After a brief hiatus, weekly First Thoughts on the upcoming lectionary texts resumes.
This Sunday, March 19, the 3rd Sunday of Lent, gives us the well-known story of Jesus meeting the Samaritan woman at a well in John 4:5-42.. I won't post the entire Scripture here, as it is quite lengthy; I invite you to read it on your own. Here are my initial takeaways:
1) The Kingdom of God disrupts boundaries. It would have been controversial — indeed, far outside the boundaries of proper social customs — for Jesus, a Jewish man, to associate in public with a Samaritan woman. Jews viewed Samaritans as the lowest of the low; Samaritans had intermarried with Gentiles long ago, and were thus regarded as unclean and dirty. Their worship rituals and customs also differed significantly from Jews. To speak with her alone, to accept water from her — all of this was so far outside the "norm." In doing all this, Jesus reveals that the Kingdom of God encompasses all and is for all. No one stands outside of the reign of God.
2) Jesus continues to be misheard and misunderstood. This is one of the hallmarks of St. John's gospel: Jesus posits something about a spiritual reality or the realm of God, and his listener or conversation partner mishears and misunderstands. We saw this last Sunday with Nicodemus.
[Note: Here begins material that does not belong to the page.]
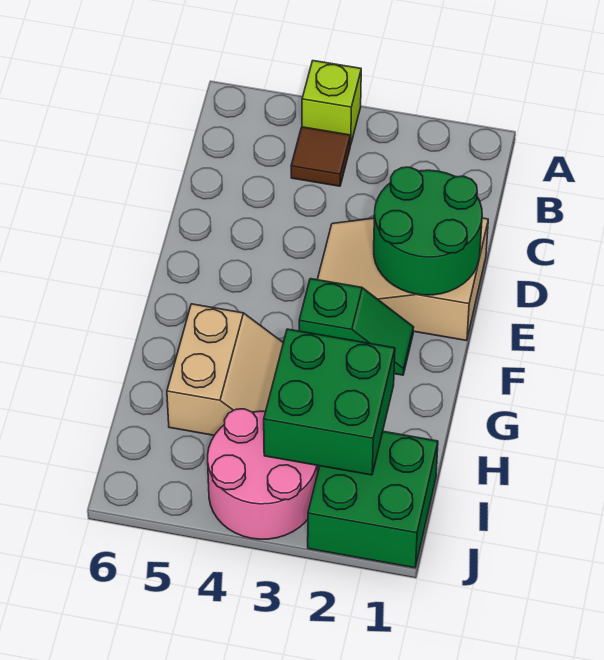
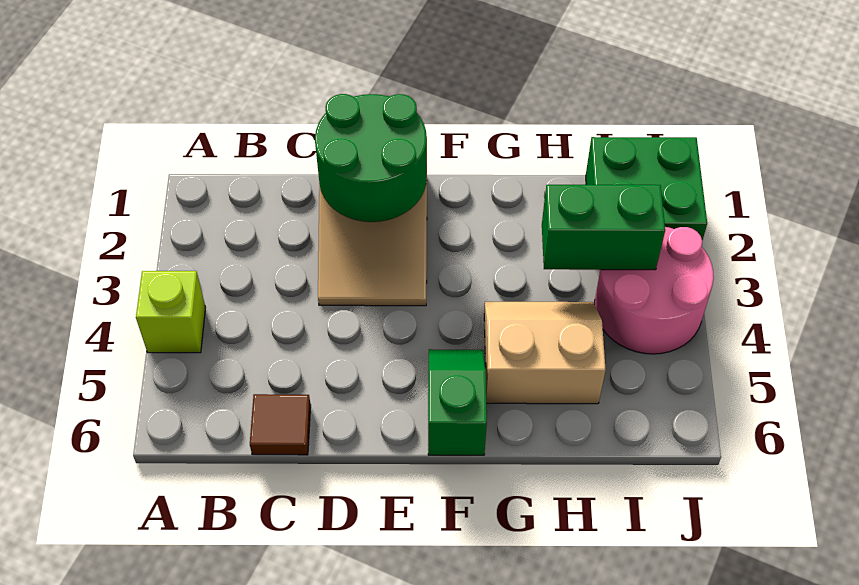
brown tile B4 level 1 -> brown tile C6 level 1
green slope F2:F3 level 1 top 3 -> green slope F5:F6 level 1 top 6
green brick H2:I3 level 2 -> green brick H3:I3 level 2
Jesus spoke to him of the necessity of the new birth, of being "born from above." Nicodemus doesn't get it: "How can anyone be born after having grown old? Can one enter a second time into the mother’s womb and be born?" (John 4:3). The Samaritan woman also fails to grasp Jesus' spiritual teachings. They have an incredible discourse regarding water. Jesus talks about living water, of water which assuages all thirst. The Samaritan woman takes him to mean literal water, and, of course, desires that!
3) We can't keep a transformative encounter with Jesus to ourselves! After their interaction, the Samaritan woman told her townsfolk about Jesus: "He told me everything I have ever done." (4:39b). We see great numbers of Samaritans become disciples of Jesus because of that woman's testimony. Testimony is always the appropriate response to the personal realization of God's grace.